M.H. : « Dans la structure des concept-cars, il y a un noyau dur de 10 à 15 personnes, noyau qui grandit lorsqu’on passe à la réalisation avec les sous-traitants. Le design Peugeot, lui, c’est 130 personnes avec des métiers divers. »

La genèse d’un concept-car, c’est environ un an. Un produit de série, c’est quatre fois plus. C’est un vrai changement de dimension temporelle !
M.H. : « J’ai la chance de m’appuyer sur une équipe robuste, qui a construit les succès d’aujourd’hui, pour répondre à ces différences de temporalité. J’ai confiance en elle !  L’avantage des concept-cars, c’est qu’on apprend avec eux à travailler d’une manière rapide. L’idée est de continuer à insuffler cette dynamique dans l’univers du produit. Le contexte actuel montre qu’on a besoin de cette souplesse et de cette rapidité. On va continuer d’accélérer au design. »

L’univers du concept-car est quand même éloigné de celui de la série ?
M.H. : Non, pas tant que cela. A part les contraintes industrielles bien sûr. Ce que l’on a toujours revendiqué chez Peugeot, c’est qu’un concept-car n’est jamais gratuit. Des éléments développés sur les concept-cars se sont retrouvés en série, comme le combiné préfigurant le i-Cockpit, dérivé du concept-car Quartz (ci-dessus) que l’on a retrouvé dès la première génération de 208. On a toujours travaillé en réalisant des ponts entre l’univers des concepts et celui de la série, que ce soit au niveau de la technologie embarquée ou du langage formel. Tout va se faire de façon assez naturelle finalement. »

En vous confiant les clés du style Peugeot, Jean-Pierre Ploué vous a-t-il donné une nouvelle direction à suivre ?
M.H. : « Jean-Pierre Ploué, comme Jean-Philippe Imparato (patron de la marque Peugeot avec Gilles Vidal ci-dessous) et Carlos Tavares veulent que Peugeot continue à pousser et me laissent carte blanche pour pouvoir aller encore plus loin en termes de design. C’est une superbe opportunité… »

Vous jouerez quelle carte entre la continuité et la rupture ?
M.H. : « Vous comprenez qu’il y a une continuité au niveau de l’équipe et j’ai besoin d’elle pour continuer à être extrêmement créatif. Il est hors de question d’aller dans le sens de poupées russes ! Je veux que l’on reste très dynamique d’un point de vue du style. »

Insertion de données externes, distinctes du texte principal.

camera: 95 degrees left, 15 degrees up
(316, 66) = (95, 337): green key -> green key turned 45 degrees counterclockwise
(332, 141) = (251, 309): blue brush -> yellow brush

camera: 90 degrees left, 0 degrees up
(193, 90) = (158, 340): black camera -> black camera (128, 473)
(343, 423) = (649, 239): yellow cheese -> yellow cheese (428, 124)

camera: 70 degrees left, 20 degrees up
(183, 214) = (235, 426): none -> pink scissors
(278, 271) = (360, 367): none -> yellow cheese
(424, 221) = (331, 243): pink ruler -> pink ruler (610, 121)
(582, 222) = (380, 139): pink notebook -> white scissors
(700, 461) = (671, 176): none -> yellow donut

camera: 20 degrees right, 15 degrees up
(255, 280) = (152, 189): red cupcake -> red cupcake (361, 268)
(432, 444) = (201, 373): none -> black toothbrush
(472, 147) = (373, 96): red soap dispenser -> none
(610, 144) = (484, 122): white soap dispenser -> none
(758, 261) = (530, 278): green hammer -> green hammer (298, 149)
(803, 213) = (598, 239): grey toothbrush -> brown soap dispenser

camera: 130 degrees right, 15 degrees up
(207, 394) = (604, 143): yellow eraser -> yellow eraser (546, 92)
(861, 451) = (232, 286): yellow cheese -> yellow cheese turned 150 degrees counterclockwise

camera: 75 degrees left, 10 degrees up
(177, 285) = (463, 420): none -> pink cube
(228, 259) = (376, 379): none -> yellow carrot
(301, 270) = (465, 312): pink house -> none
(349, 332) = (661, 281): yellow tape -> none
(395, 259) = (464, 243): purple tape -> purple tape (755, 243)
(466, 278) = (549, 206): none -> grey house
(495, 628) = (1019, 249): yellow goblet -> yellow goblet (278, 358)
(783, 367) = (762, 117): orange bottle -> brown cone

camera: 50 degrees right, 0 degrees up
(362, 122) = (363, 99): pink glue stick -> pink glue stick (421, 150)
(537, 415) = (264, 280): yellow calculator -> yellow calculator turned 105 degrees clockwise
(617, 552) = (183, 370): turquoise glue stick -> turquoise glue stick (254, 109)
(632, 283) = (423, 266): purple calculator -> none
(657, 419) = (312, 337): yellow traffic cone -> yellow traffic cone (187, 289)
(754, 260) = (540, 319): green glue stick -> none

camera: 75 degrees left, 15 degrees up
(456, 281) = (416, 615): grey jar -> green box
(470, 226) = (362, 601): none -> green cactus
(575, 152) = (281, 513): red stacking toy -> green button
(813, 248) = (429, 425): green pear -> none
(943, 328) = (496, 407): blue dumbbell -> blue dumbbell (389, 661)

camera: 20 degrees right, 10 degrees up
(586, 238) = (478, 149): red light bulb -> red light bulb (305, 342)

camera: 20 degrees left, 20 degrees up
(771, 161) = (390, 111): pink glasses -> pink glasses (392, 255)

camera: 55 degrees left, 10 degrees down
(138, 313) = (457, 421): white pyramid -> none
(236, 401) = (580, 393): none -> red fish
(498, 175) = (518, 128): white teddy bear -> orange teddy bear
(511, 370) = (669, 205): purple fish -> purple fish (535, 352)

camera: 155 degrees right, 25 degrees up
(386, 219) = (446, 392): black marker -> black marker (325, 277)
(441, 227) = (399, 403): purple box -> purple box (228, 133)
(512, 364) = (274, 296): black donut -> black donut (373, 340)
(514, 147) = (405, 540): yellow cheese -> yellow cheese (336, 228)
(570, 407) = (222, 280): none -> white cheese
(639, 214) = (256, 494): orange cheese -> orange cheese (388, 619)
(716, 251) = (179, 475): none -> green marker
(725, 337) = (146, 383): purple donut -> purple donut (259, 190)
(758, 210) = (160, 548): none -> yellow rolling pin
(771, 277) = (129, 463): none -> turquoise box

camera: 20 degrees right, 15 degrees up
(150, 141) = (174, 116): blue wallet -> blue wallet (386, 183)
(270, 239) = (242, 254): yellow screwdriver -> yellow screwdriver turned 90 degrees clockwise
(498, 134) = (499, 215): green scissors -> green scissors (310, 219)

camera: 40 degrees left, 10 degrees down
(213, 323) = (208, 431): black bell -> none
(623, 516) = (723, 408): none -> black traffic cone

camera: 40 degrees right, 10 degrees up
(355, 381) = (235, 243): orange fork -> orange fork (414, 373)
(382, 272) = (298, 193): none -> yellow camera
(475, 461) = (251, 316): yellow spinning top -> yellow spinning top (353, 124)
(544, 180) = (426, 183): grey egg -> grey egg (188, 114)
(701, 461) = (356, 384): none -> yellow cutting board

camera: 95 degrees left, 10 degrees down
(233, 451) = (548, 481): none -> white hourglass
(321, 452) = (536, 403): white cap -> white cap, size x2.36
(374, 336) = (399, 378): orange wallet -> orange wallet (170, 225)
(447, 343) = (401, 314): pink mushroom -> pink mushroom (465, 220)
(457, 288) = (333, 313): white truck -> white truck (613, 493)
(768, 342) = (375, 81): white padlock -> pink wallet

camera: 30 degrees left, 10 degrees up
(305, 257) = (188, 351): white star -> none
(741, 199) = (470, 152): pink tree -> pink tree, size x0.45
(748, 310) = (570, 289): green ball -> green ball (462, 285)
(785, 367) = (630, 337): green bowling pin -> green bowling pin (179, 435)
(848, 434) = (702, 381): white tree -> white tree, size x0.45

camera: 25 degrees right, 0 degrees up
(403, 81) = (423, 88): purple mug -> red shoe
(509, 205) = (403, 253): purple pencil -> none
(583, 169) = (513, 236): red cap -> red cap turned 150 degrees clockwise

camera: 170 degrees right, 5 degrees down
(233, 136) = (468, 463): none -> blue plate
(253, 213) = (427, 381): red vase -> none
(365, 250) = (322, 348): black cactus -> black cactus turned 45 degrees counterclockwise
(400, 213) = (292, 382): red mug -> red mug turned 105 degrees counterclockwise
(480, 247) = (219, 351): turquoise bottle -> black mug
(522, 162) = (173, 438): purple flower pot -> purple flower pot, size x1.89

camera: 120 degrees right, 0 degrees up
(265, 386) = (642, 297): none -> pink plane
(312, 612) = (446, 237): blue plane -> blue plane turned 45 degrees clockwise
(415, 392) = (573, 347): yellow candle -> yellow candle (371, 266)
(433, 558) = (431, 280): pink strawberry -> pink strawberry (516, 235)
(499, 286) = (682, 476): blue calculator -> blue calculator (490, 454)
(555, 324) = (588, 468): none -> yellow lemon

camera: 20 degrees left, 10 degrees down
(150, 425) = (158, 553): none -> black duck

Carlos Tavares a confié à chaque marque une zone internationale à investir : l’Inde pour Citroën, la Chine pour DS et les États-Unis pour Peugeot. Allez-vous dédier une équipe de designers sur ce programme ?
M.H. : « C’est vrai que cette future présence a été annoncée mais il n’y aura pas d’équipe dédiée à ce programme. En fait, c’est le même raisonnement que lorsqu’on est arrivé en Chine, où l’on réalisait des produits spécifiques. Ce qui n’est plus le cas aujourd’hui. Tous les produits du groupe ont le même design sur tous les marchés mondiaux. On a beaucoup appris de l’expérience chinoise, on a fait muter nos designs pour prendre en compte des spécificités locales, et je pense que cela se fera de la même manière pour le marché américain. Ce qui est intéressant dans cette opération, c’est qu’on demande à nos équipes créatives d’avoir une dimension internationale. »

Au vu des contraintes de normes et de coûts de fabrication des petites urbaines, comme la Peugeot 108, comment leur imaginer un futur pérenne ?
M.H. : « Ce sont des questions sur lesquelles nous travaillons aujourd’hui. Les villes mutent, se ferment parfois et posent des questions sur la liberté individuelle de mouvement. Historiquement, Peugeot est dans cette mobilité « douce », je pense aux cycles notamment.

Effectivement, la question est quel type d’objet peut répondre à ces nouveaux usages. On a apporté un début de réponse avec les 208 /2008 électriques. En tant que designer, on planche fort là-dessus. Les normes sont limitatives, mais il y a peut-être de nouvelles choses à inventer entre le quadricycle et la vraie voiture, pour créer une nouvelle expérience de mobilité.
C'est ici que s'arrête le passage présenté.